When African Americans were better educated and more qualified than any white person in the room, the only jobs available to you were cleaning homes, washing clothes, and mopping floors. You were redlined into ghetto neighborhoods with inadequate schools and denied credit to make improvements on those conditions. Still, you pressed toward the freedom and equality touted in our founding documents.
You were mistreated, marginalized, and suppressed. Your homes were destroyed. Your communities and churches were bombed. You have been beaten, mutilated, dismembered, and burned alive. You, African Americans, have been lynched and left hanging from anything that could, conceivably, hold your weight.
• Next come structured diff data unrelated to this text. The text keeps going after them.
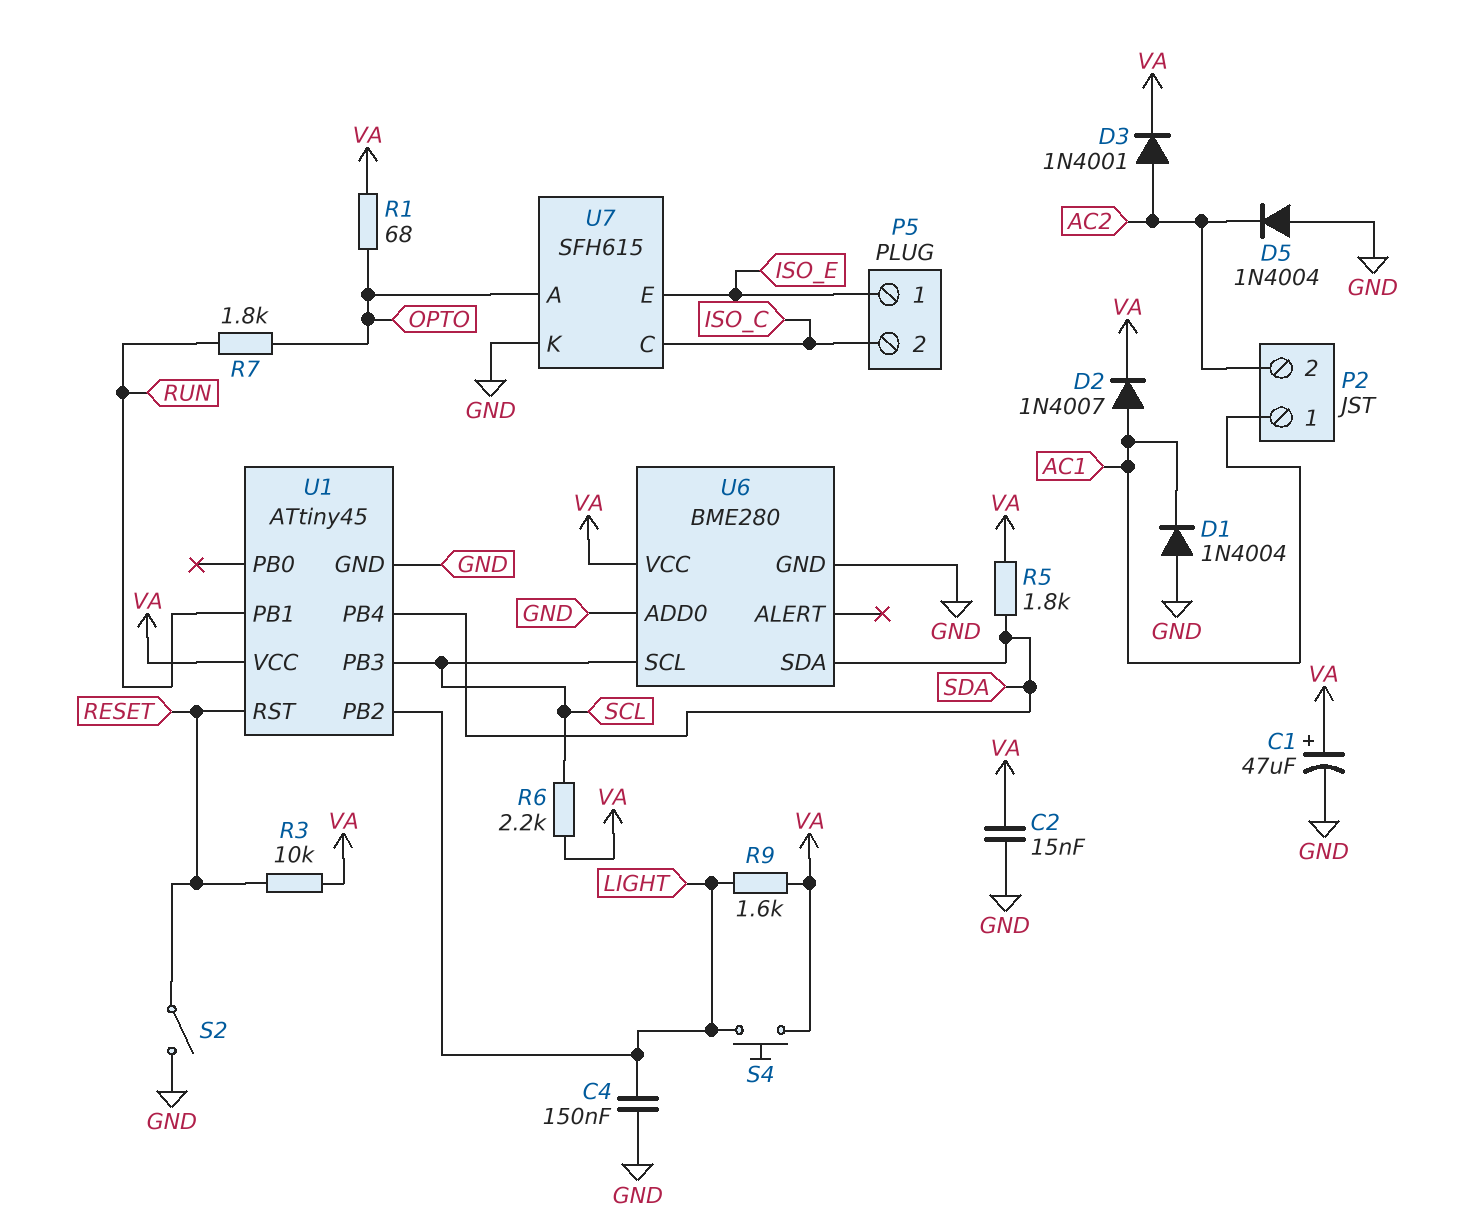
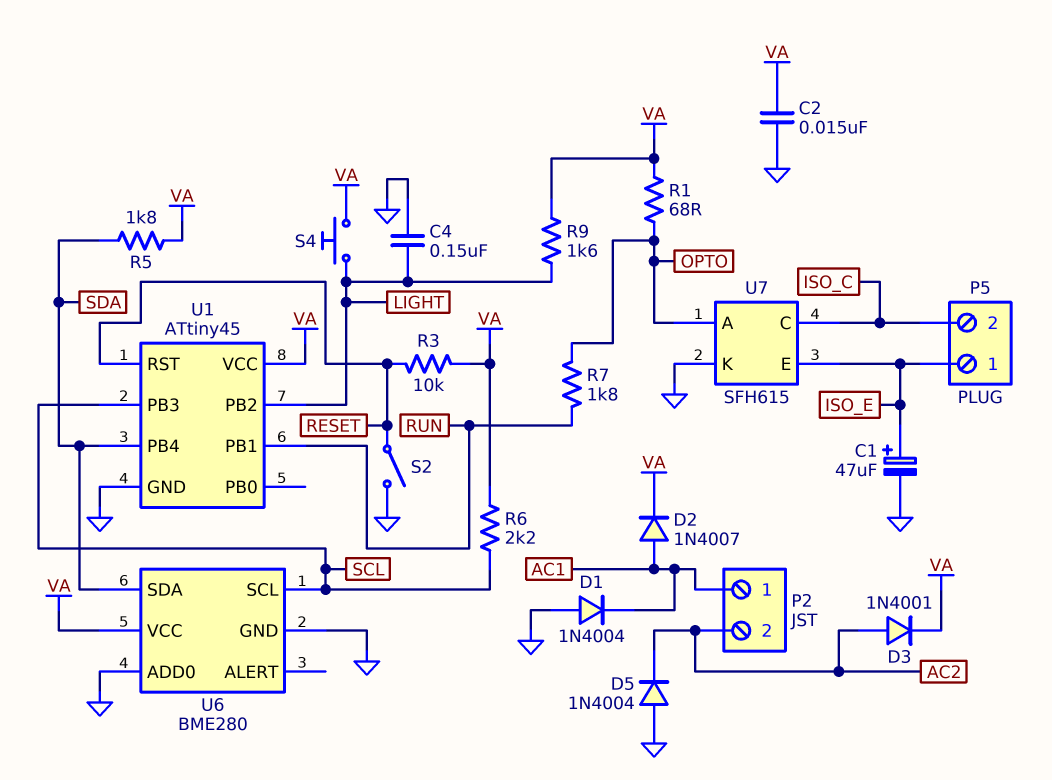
C1: 47uF (plus VA, minus GND) -> 47uF (plus ISO_E, minus GND)

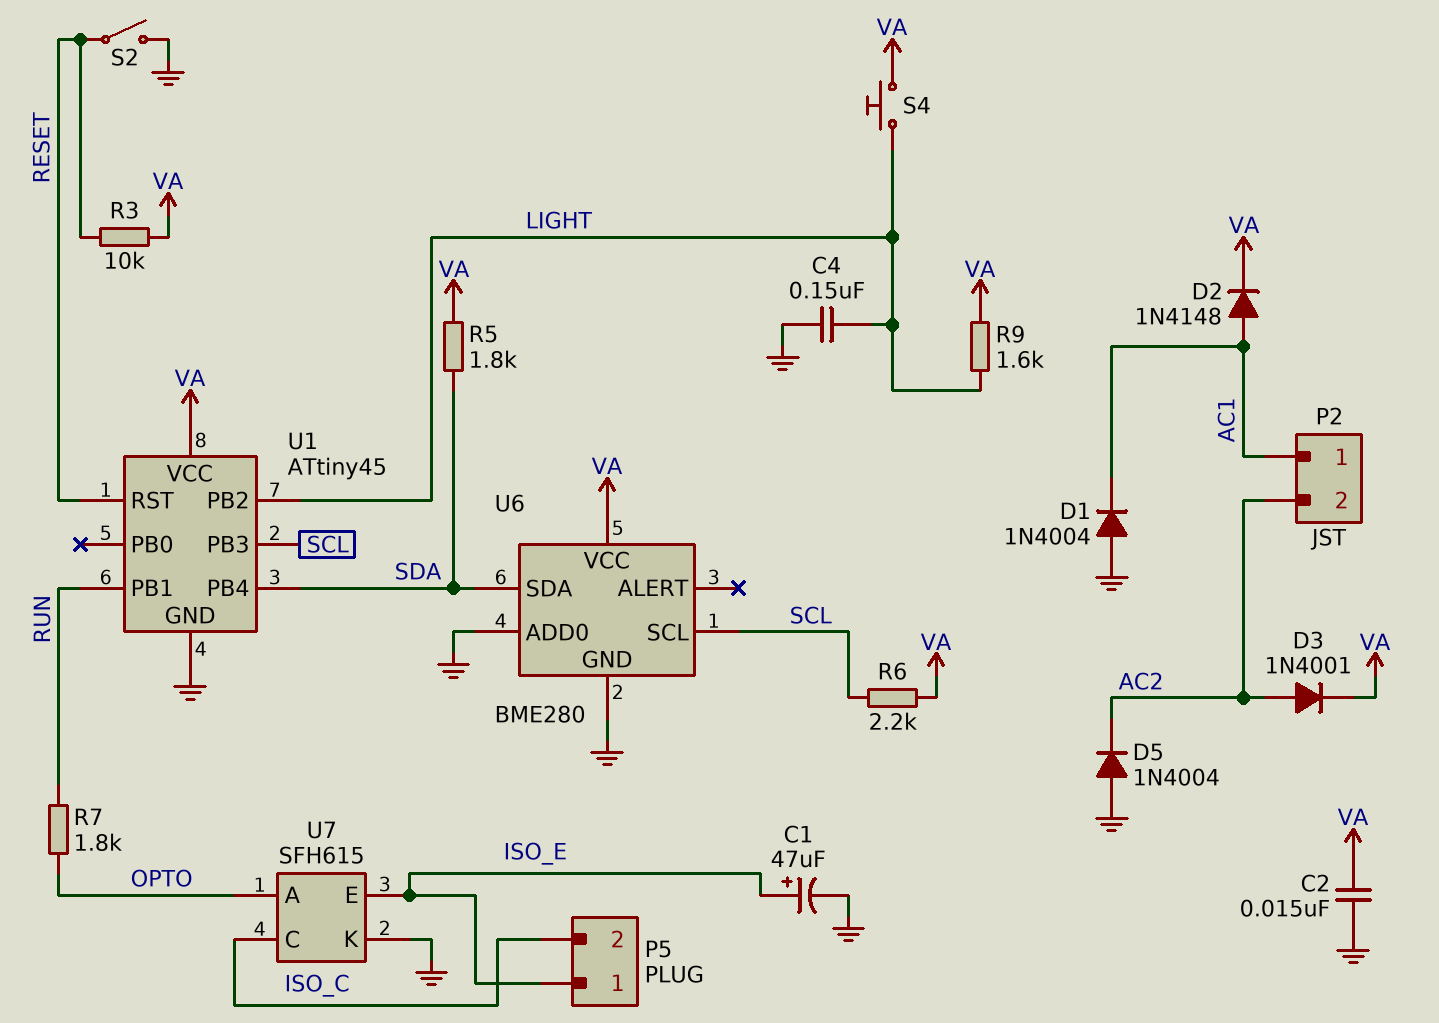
D2: diode 1N4007 (A AC1, K VA) -> diode 1N4148 (A AC1, K VA)
R1: 68 (OPTO, VA) -> none

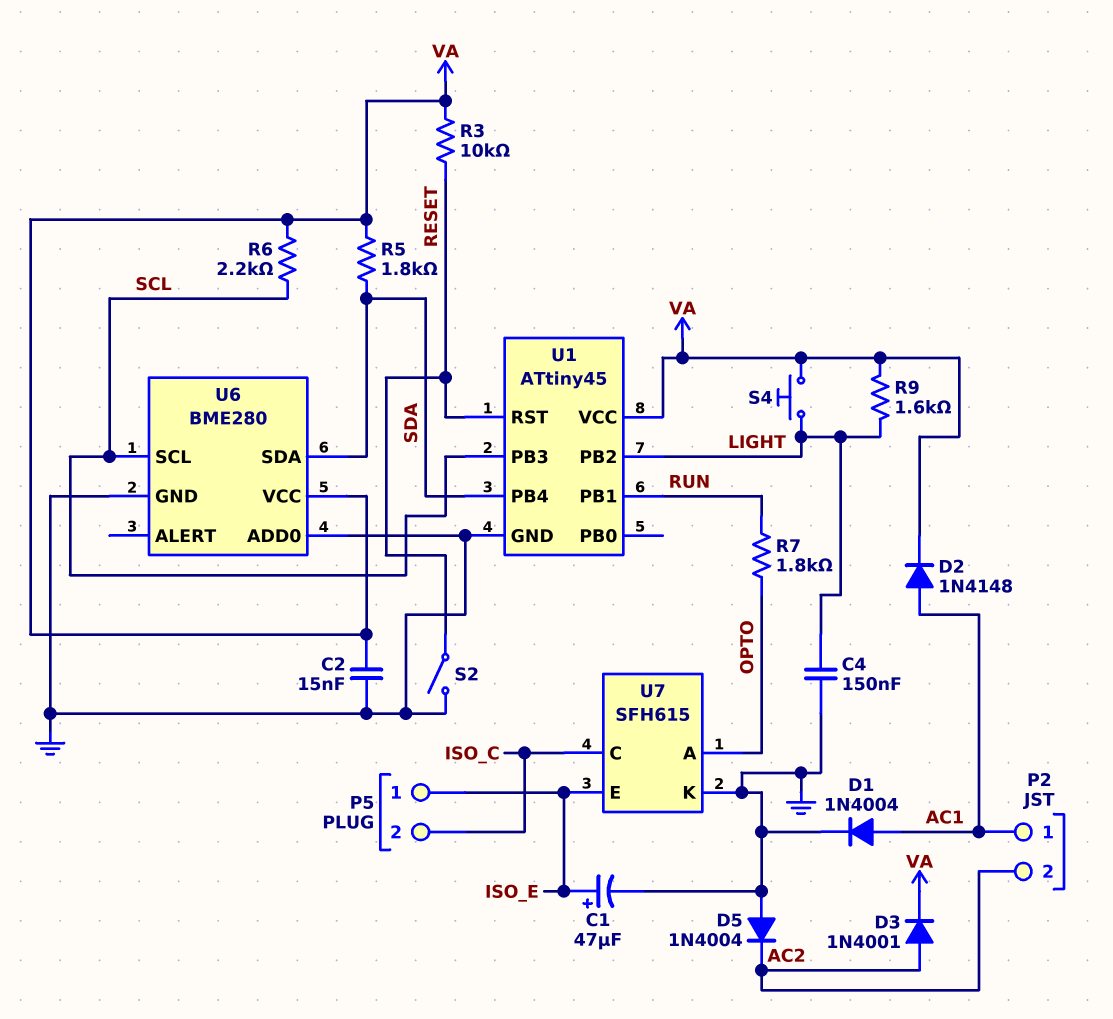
D1: diode 1N4004 (A GND, K AC1) -> diode 1N4004 (A AC1, K GND)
Yet, you marched on in pursuit of what our founders proclaimed for its citizens.
Without your constant striving, there would be no Constitutional Amendments 13, 14, or 15, no Civil Rights Acts of 1964, ‘72, ‘87, or ‘91. Your efforts have driven America forward toward all our ideals. Without you, the soaring words of Jefferson and Madison would be little more than propaganda for rich white men like them. By standing in lines at too few polling stations, by navigating myriad voter restriction laws, by wielding your right to vote you kept a wannabe dictator from being reelected in 2020. Amid Women’s History Month, let me be specifically clear. It was Black Women voters that preserved democracy in 2020 and it is they who will save it again in November 2024.
You, Black America, are the primary reason the world sees us as the beacon of democracy, freedom, and equality. For enduring the brutality of our past, for your present sacrifice and ongoing anguish and distress in this righteous quest, for the freedoms I enjoy today, tomorrow, and beyond, I, and all Americans, owe you a debt of gratitude that can never be repaid. Please accept my deep felt thank you for your service.
Let us celebrate with action!
White America, it is time to stand up, shoulder-to-shoulder, arm-in-arm with Black America to demand financial Reparations for the horrific crime of slavery and the appalling treatment unto this day. Let us narrow and close the discriminatory wealth gap between us, ferret out and demolish all remnants of systemic racism pervading our daily lives.
We must secure commitments from those who represent us locally and nationally to act on our behalf rectifying these injustices for all time. We must return President Biden to the White House in November and elect Democrat majorities at local, state, and national levels so we all have the power and control needed to dispatch the sins of our past, to proudly declare, “Promises delivered at last!”